Resolving a split in the circuits, the Court held that Rule 32 obliged the district court to furnish advance notice of its intent sua sponte to depart from the Guidelines. The Court pointed to Sec. (a)(1) of the Rule, mandating an opportunity to comment on sentencing matters, and observed that a sua sponte departure from the Guidelines is "[o]bviously" a " 'matte[r] relating to the appropriate sentence.' " 501 U.S. at 135, 111 S.Ct. at 2186. It then went on:


In our view, it makes no sense to impute to Congress an intent that a defendant have the right to comment on the appropriateness of a sua sponte departure but not the right to be notified that the court is contemplating such a ruling.


Id. (emphasis in original). The Court therefore held that Rule 32 requires a court to provide specific notice of the ground on which it is contemplating a sua sponte upward departure. Id., 501 U.S. at 137-39, 111 S.Ct. at 2187.


Harvey urges us to view this case as akin to Berzon and Burns, and to remand, because the district court gave no notice of its intention to rely on evidence presented at his codefendants' sentencing hearings. This is not enough, however, to establish error.
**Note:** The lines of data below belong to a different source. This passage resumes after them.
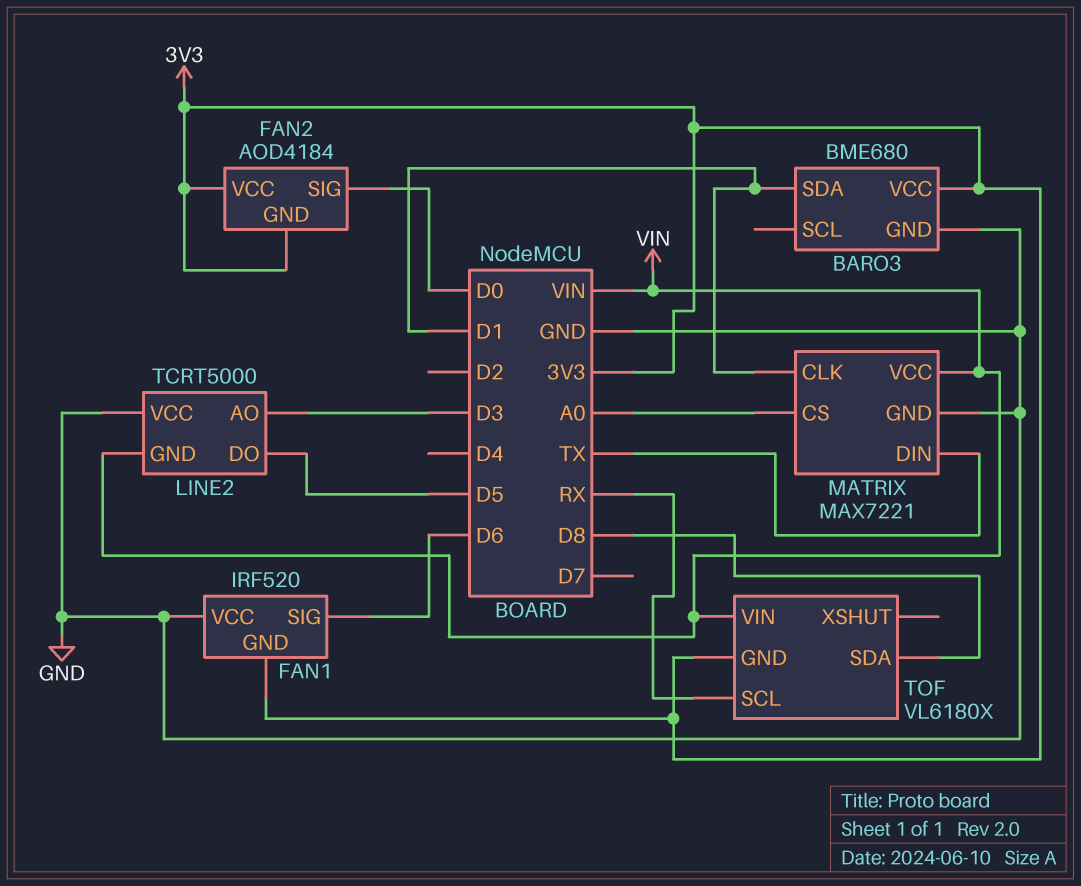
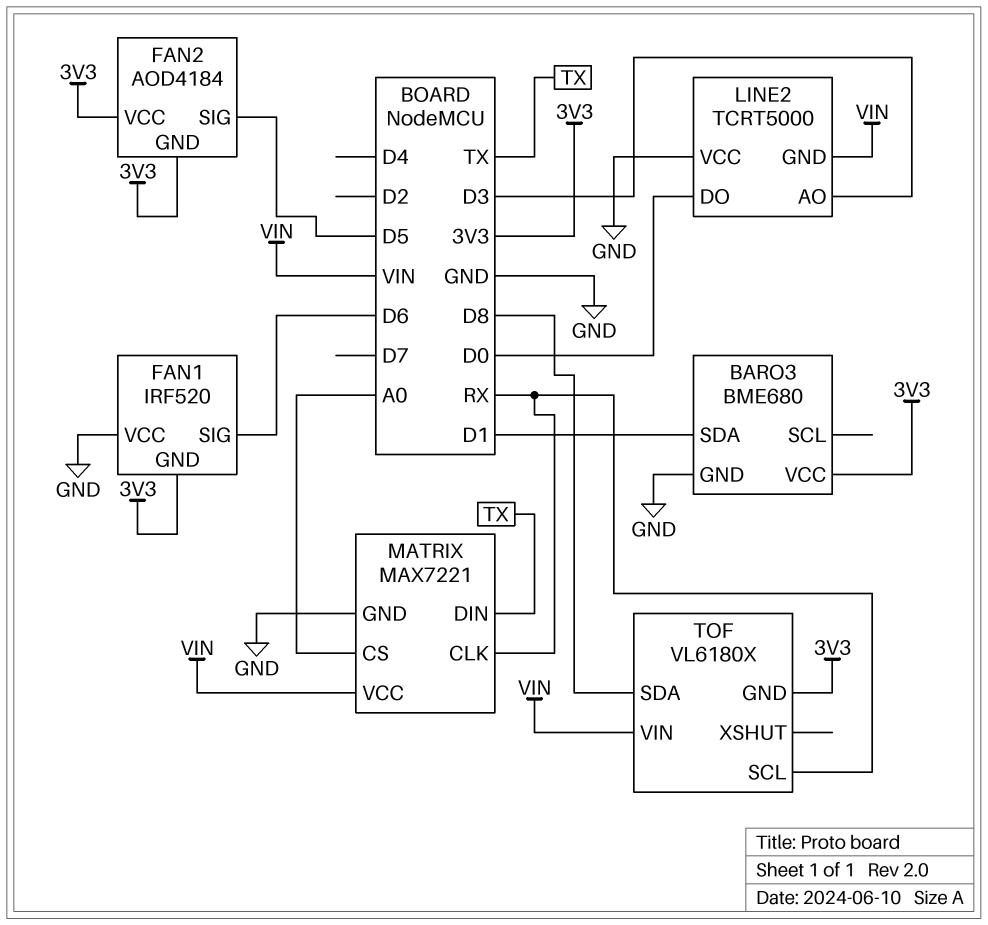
FAN2 pin SIG: D0 -> D5
LINE2 pin DO: D5 -> D0
MATRIX pin CLK: D1 -> RX

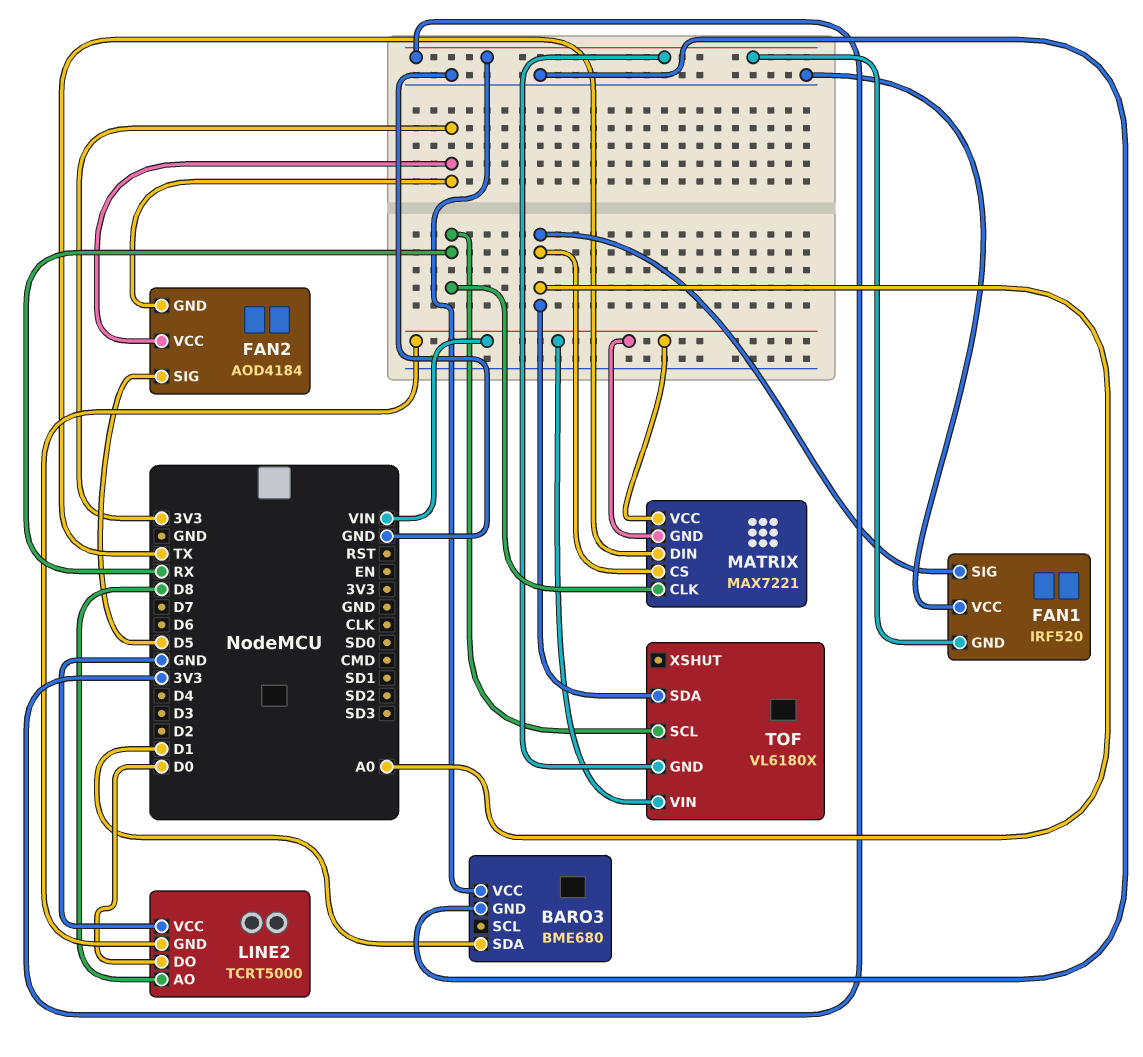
FAN1 pin SIG: D6 -> A0
LINE2 pin AO: D3 -> D8
MATRIX pin GND: GND -> VIN
TOF pin SDA: D8 -> A0

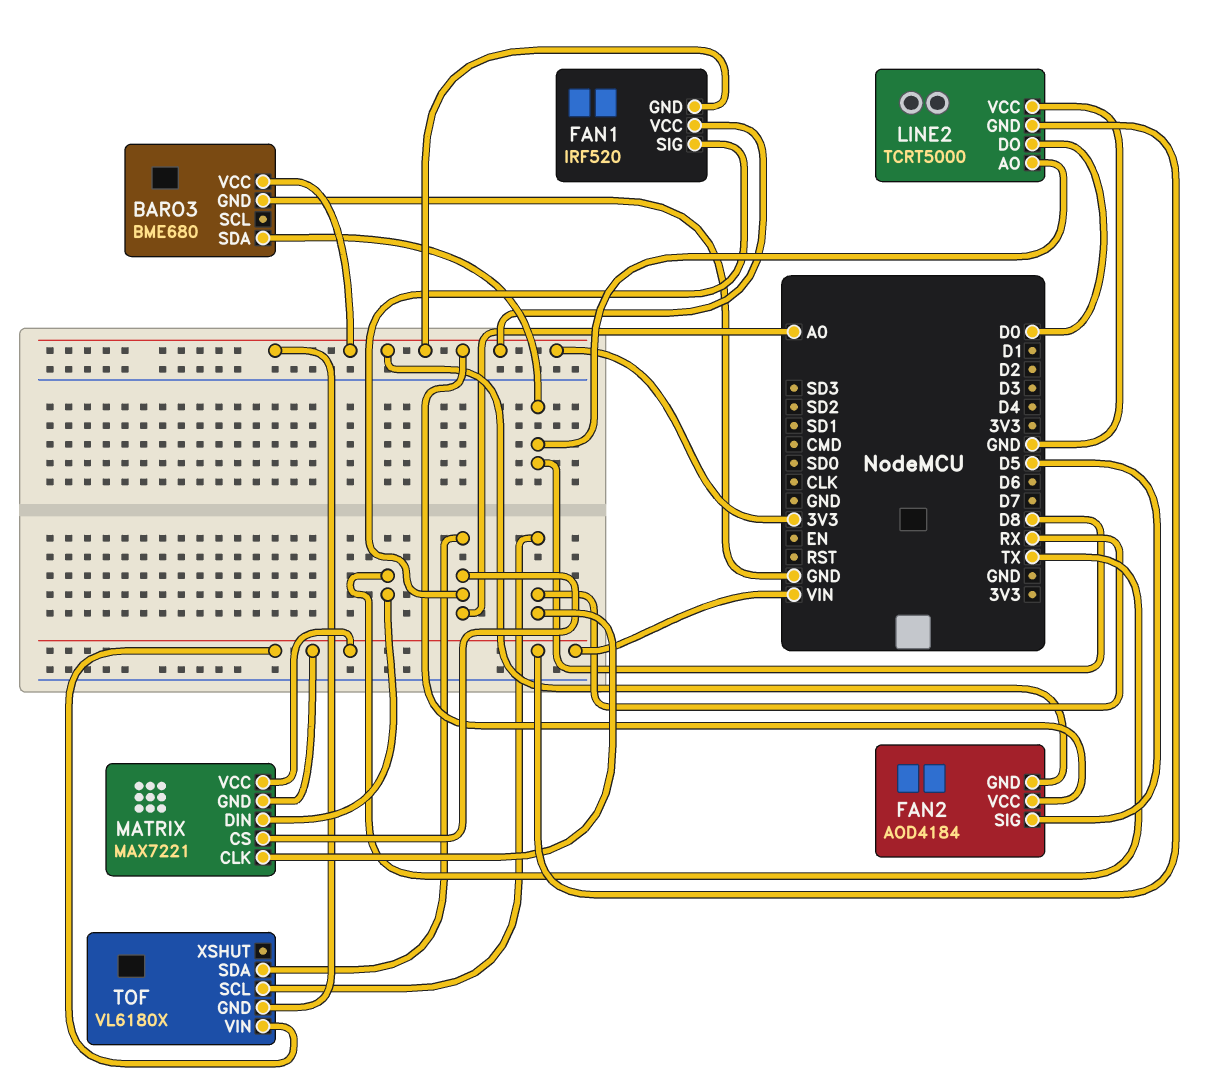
BARO3 pin SDA: D1 -> D8
FAN1 pin VCC: GND -> 3V3

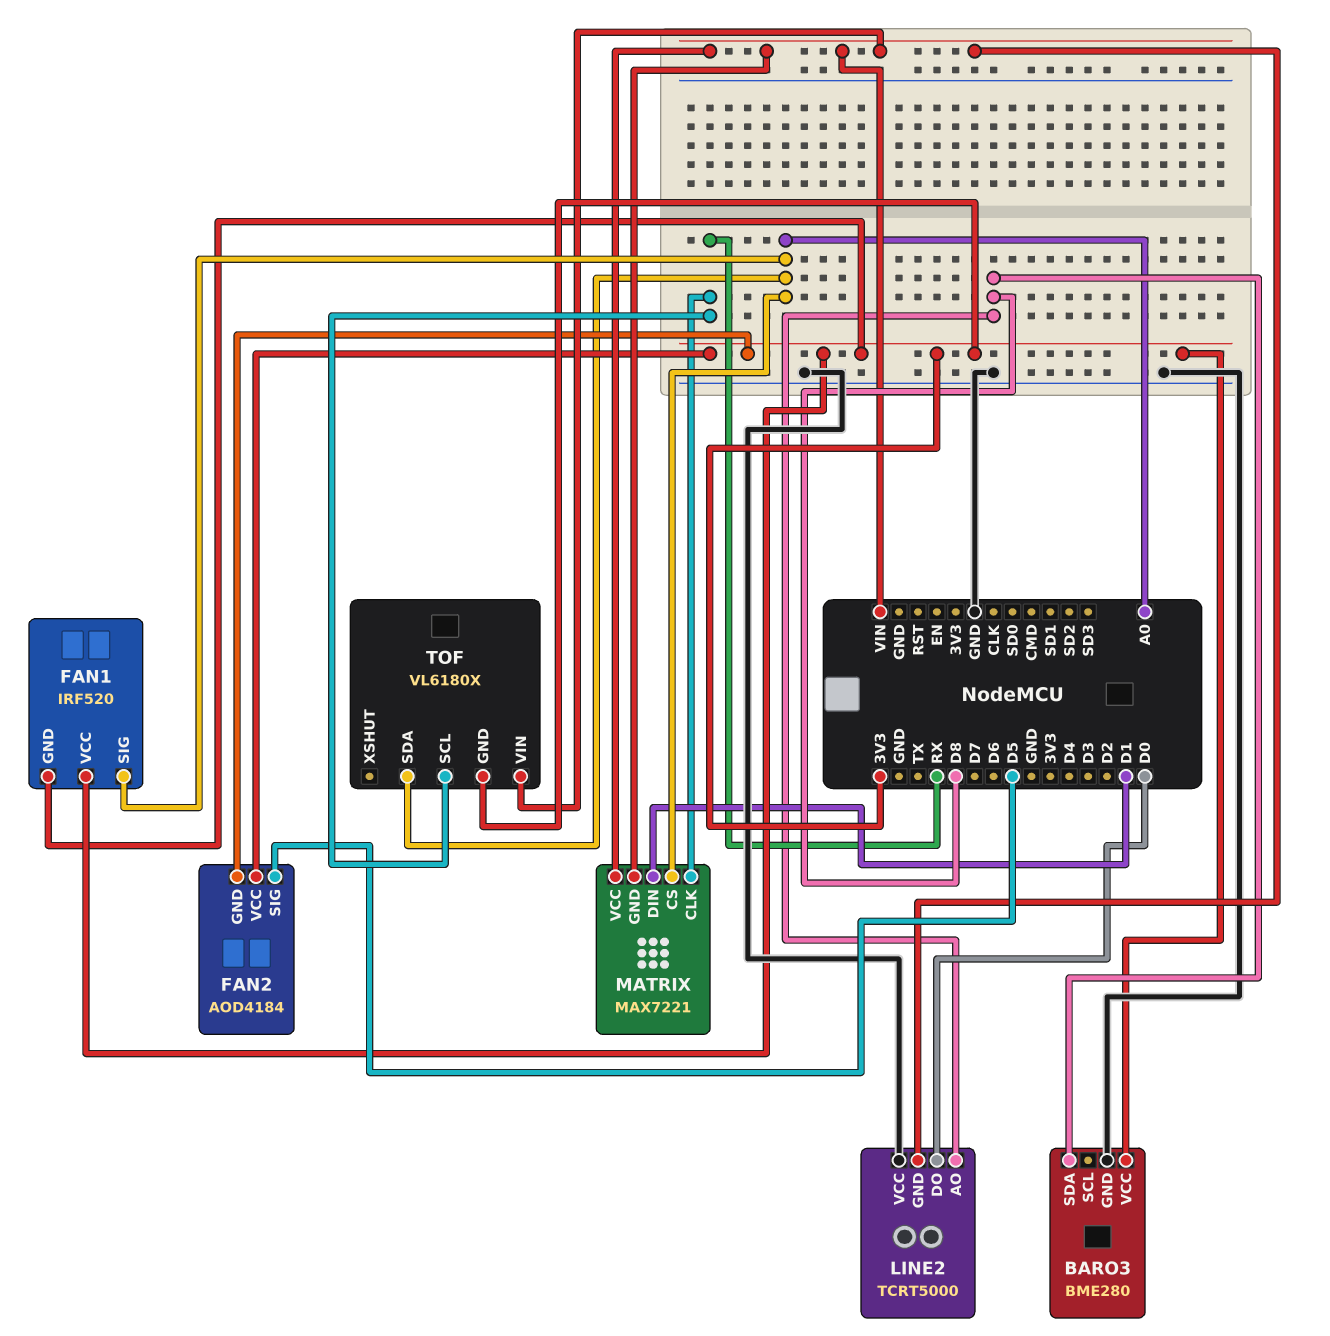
BARO3: BME680 -> BME280
MATRIX pin DIN: TX -> D1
As we have seen, the fairness of a sentencing turns not on whether the defendant had the same access as the court to all relevant information, but on whether the defendant had sufficient notice to permit a meaningful response to the information considered.


The fact that Harvey and his attorney were not present at the prior hearings is thus significant, but not dispositive of his claim.4 The caselaw discussed above suggests to us a two-prong inquiry: first, was the specific evidence considered by the court from the prior sentencing hearings previously undisclosed to Harvey, and second, if he had no prior knowledge, was he given a reasonable opportunity to respond to the information.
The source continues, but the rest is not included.